Bild: April 2010: Uwe Zabel beim Verpackungsmaschinenhersteller Affeldt in Neue…
HAMBURG taz | Uwe Zabel ist ein Ottenser Urgestein. Seit 54 Jahren lebt er
fast ohne Unterbrechung im heutigen Szene-Stadtteil im Bezirk
Hamburg-Altona, der noch kurz vor der Jahrhundertwende zu Dänemark gehörte.
Das "Rote Altona" ist erst 1937 von den Nazis nach "Groß-Hamburg"
eingemeindet worden. Für Zabel ist es daher eine Selbstverständlichkeit,
dass er privat über eine dänische E-Mail-Adresse verfügt.
"Ich habe nur drei Jahre im Ausland gelebt", sagt Zabel ketzerisch.
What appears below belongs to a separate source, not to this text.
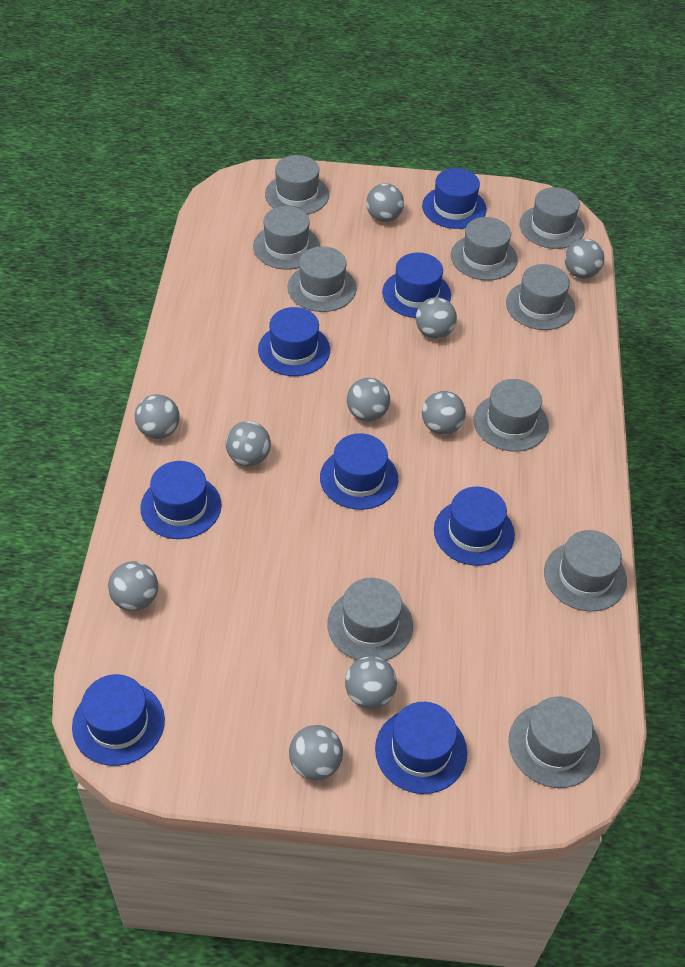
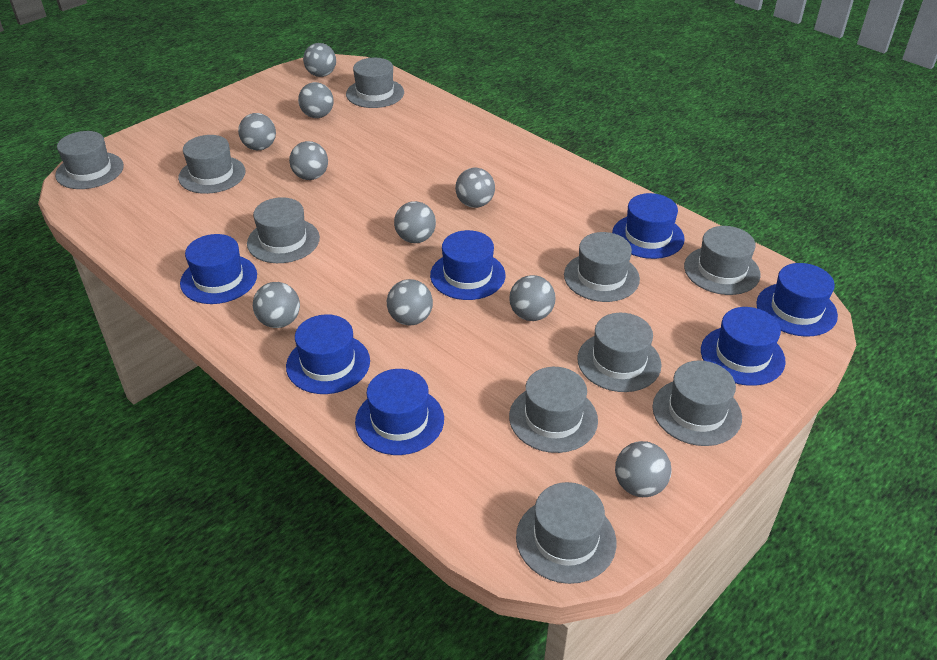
blue hat: 8 -> 7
Damit
meint er den benachbarten Stadtteil Hamburg-Eimsbüttel, wo er bis 2007 mit
seiner späteren Ehefrau, der Arbeitsrechts-Anwältin Mechthild Garweg, Tür
an Tür wohnte.
13 Jahre war Zabel als Bevollmächtigter der IG Metall Unterelbe nah dran an
seinen Wurzeln, doch nun zieht es ihn an die Nordseeküste: die
Delegiertenversammlungen der IG Metall in Wilhelmshaven und Oldenburg haben
ihn zum 1. November zum neuen Bevollmächtigten für insgesamt 21.000
Mitglieder gewählt. Die Position in Doppelfunktion ist vakant geworden, da
der bisherige Bevollmächtigte Hartmut Tammen-Henke aus gesundheitlichen
Gründen von einem Tag auf den anderen zurücktreten musste.
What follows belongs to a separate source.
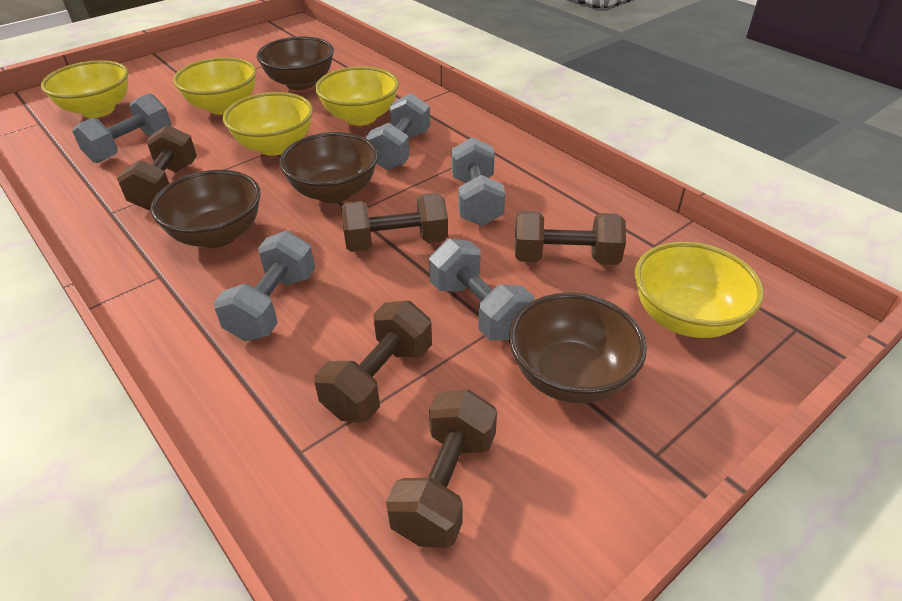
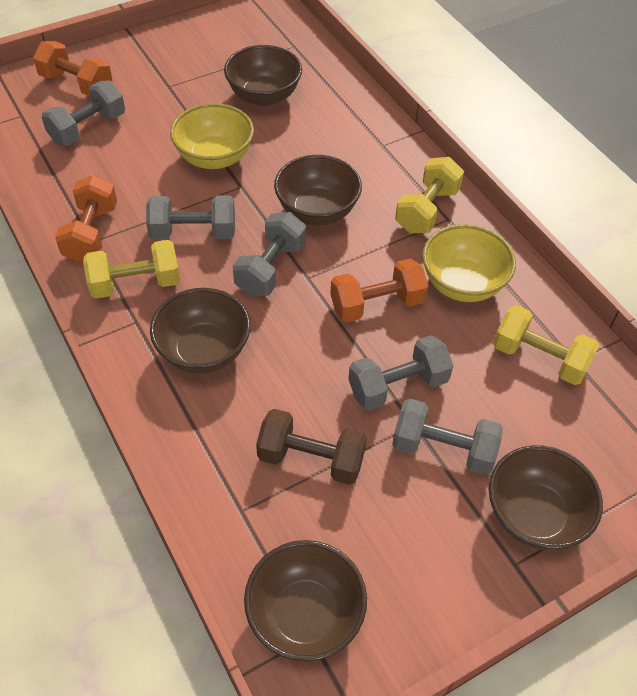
brown bowl: 4 -> 5
brown dumbbell: 5 -> 1
orange dumbbell: 0 -> 3
yellow bowl: 5 -> 2
yellow dumbbell: 0 -> 3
Er sei von Meinhard Geiken, dem Bezirksleiter der IG Metall-Küste, gefragt
worden, ob er die Aufgabe übernehmen könnte, sagt Zabel. Geiken, ehemals IG
Metall-Bevollmächtigter von Flensburg, ist als Bezirksleiter selbst neu. Er
folgte Jutta Blankau, die im Frühjahr als Stadtentwicklungssenatorin in den
Hamburger SPD-Senat berufen wurde. "Meinhard sagte: ,Wir müssen uns neu
aufstellen und da habe ich ein Loch'", so Zabel.
Für Uwe Zabel ist die Aufgabe eine "echte Herausforderung": "Ich mag
hochgradig verrückt sein, aber es ist auch hochgradig spannend." Die Region
Wilhelmshaven-Oldenburg gilt in der neuen IG Metall-Strategie im Norden als
"Potenzial-Verwaltungsstelle". Denn einerseits arbeiten nach
Gewerkschaftsanalysen in der Gesamtregion inklusive Hamburg und Bremen 67
Prozent aller 150.000 Metallbeschäftigten im Bezirk Küste. Andererseits
lässt der Organisationsgrad in Zabels neuem Arbeitsgebiet zu wünschen
übrig. "In meiner Region gibt es aus gewerkschaftlicher Sicht viele weiße
Flecken", sagt Zabel.
So gebe es Betriebe mit teilweise 2.000 Beschäftigten, die über keinen
Betriebsrat verfügten und in denen die IG Metall kaum Mitglieder habe,
geschweige denn eine Mitgliederstruktur besitze, berichtet Zabel. Gerade
die Windanlagen-Industrie an der Nordseeküste oder den Maschinenbau für
ländliche Mastbetriebe sehe die IG Metall als wichtig an. Und an der Carl
von Ossietzky Universität in Oldenburg würden die Ingenieure für die
Windenergie-Branche ausgebildet, deren Know-how auch aus gewerkschaftlicher
Sicht zu mobilisieren sei. Zabel sagt, er finde "das alles sehr reizvoll".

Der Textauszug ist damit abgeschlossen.